2. Chu spent most of his childhood in Garden City, N.Y., where his family was one of very few of Chinese descent. Chu's father had emigrated from China to study at MIT in 1943, and his mother did the same two years later.
3. Chu has said that he was not an outstanding student in high school. While he enjoyed a few subjects like geometry and physics, he found most of his classes "a chore." Although he graduated with an A-minus average, he thought of himself as the "academic black sheep" of his family: Many of his relatives hold graduate degrees from prestigious schools.
4. Chu attended the University of Rochester, where he graduated in 1970 with bachelor's degrees in physics and mathematics.

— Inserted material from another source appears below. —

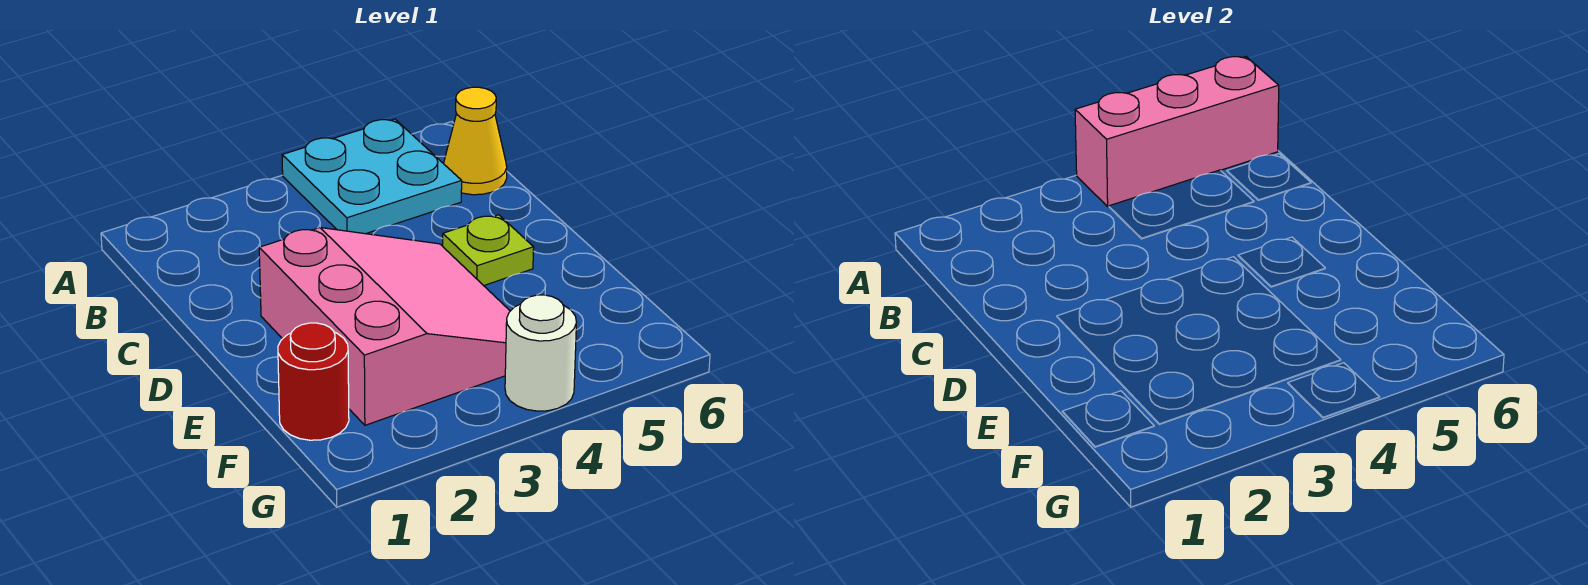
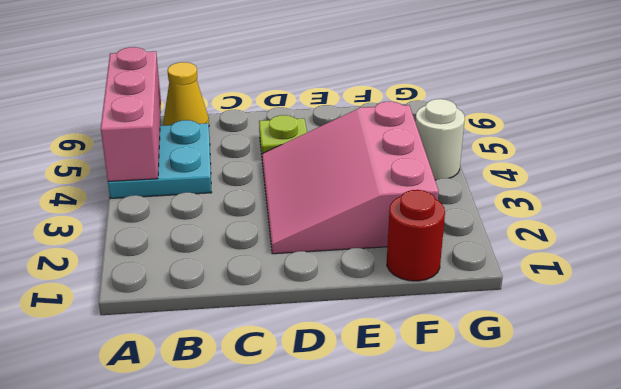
pink slope D2:F4 level 1 top 2 -> pink slope D2:F4 level 1 top F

5. Continuing his education in physics, Chu did graduate work at UC-Berkeley. He received his doctorate from there in 1976.
6. After finishing a postdoctoral fellowship, Chu was offered a position as an assistant professor at Berkeley. He decided to take a leave of absence to work at Bell Laboratories, and he stayed there until 1987, eventually becoming head of the quantum electronics research department.
7. While he worked at Bell Labs, Chu was part of a team that won the Nobel Prize in 1997. The research involved using lasers to trap individual atoms by supercooling them.
8. Chu returned to academia in 1987 to teach physics and applied physics at Stanford University. He later became chair of the physics department there.
9. In 2004, Chu was named director of the Lawrence Berkeley National Laboratory. (As a national laboratory, its work is supported by the U.S. Department of Energy.) While there, he has made combating global warming and researching renewable energy sources top priorities.
10. Chu's wife, Jean, is also a physicist and a former professor. Chu has two adult sons from an earlier marriage.